Way-out, Saturday party-time, plist-type open-ended question....grounded in Puritanism maybe?
alice wellintown
alicewellintown at gmail.com
Tue Jun 26 05:06:59 CDT 2012
It is far too easy to pile the problems of the world on business and
on men and women in grey suits. And, doing so ignores the issue that
the "cleanliness is next to godliness" phrase begs us to explore. This
phrase, from Acts, has to do with what is sacred and what profane.

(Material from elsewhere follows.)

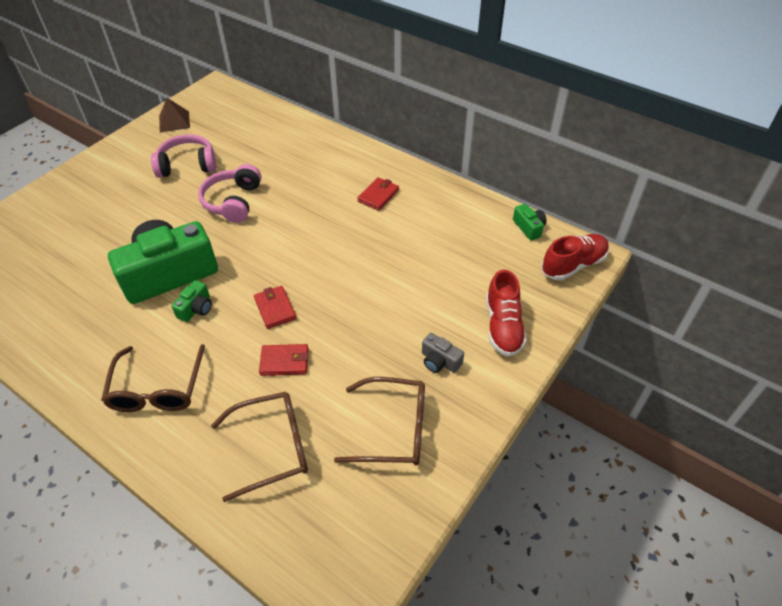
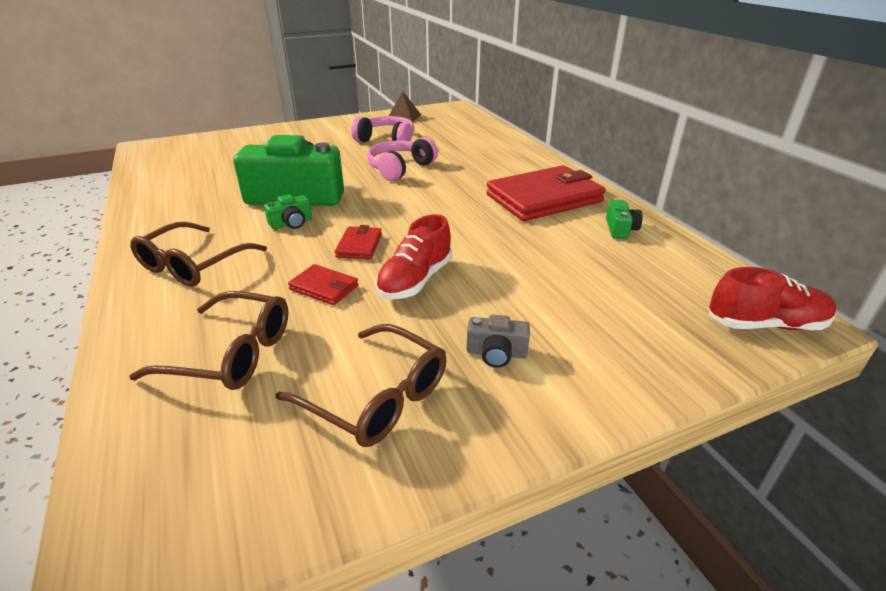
camera: 30 degrees right, 15 degrees down
(378, 195) = (544, 198): red wallet -> red wallet, size x2.22
(439, 361) = (496, 353): grey camera -> grey camera turned 60 degrees counterclockwise
(503, 326) = (613, 350): red shoe -> red shoe (415, 280)
(529, 227) = (717, 270): green camera -> green camera (620, 229)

And, this distinction is quite germane to our present crisis, how to
engage the Other, the outsider, the foreigner, the person who shares a
new globalized and digitized world with us, perhaps a currency, but
lives over the boarder. First, the forging of the industrial and
mechanical, and now digital way of life, was not done in Big Business
factories. Moreover, the motive for this way of life was not money or
greed, nor was it something technical, nor was it an ideology of
efficiency or some other Big Business Visible Hand value. It was
something sacred. It was a holiness, a Virgin made Dynamo. And, as
your example of a producta that kills those who use it and the world
they live in, suggests, it was about the Control of the Other. So, the
cigarettes of RJR and Phil-Mo were merely a product of the Keeping the
Faith in the machine-cult. The Dynamo was elevated above all else.
And, though Gradgrinds and Spenglers and Mumfords and so on, all
warned that what Adams had identified was a Cult, a religion that
would ignore with Blind Faith, Life and Earth, and though after the
second Great War and several lesser ones after, the Faithful pushed
themselves up off their knees, it was only a matter of time before the
tolling of the Bell called them to service again. And here we are. And
it is not Business we worship. And it is not Businessmen in grey suits
who preach and save us from our wickedness, but the Faith We Keep.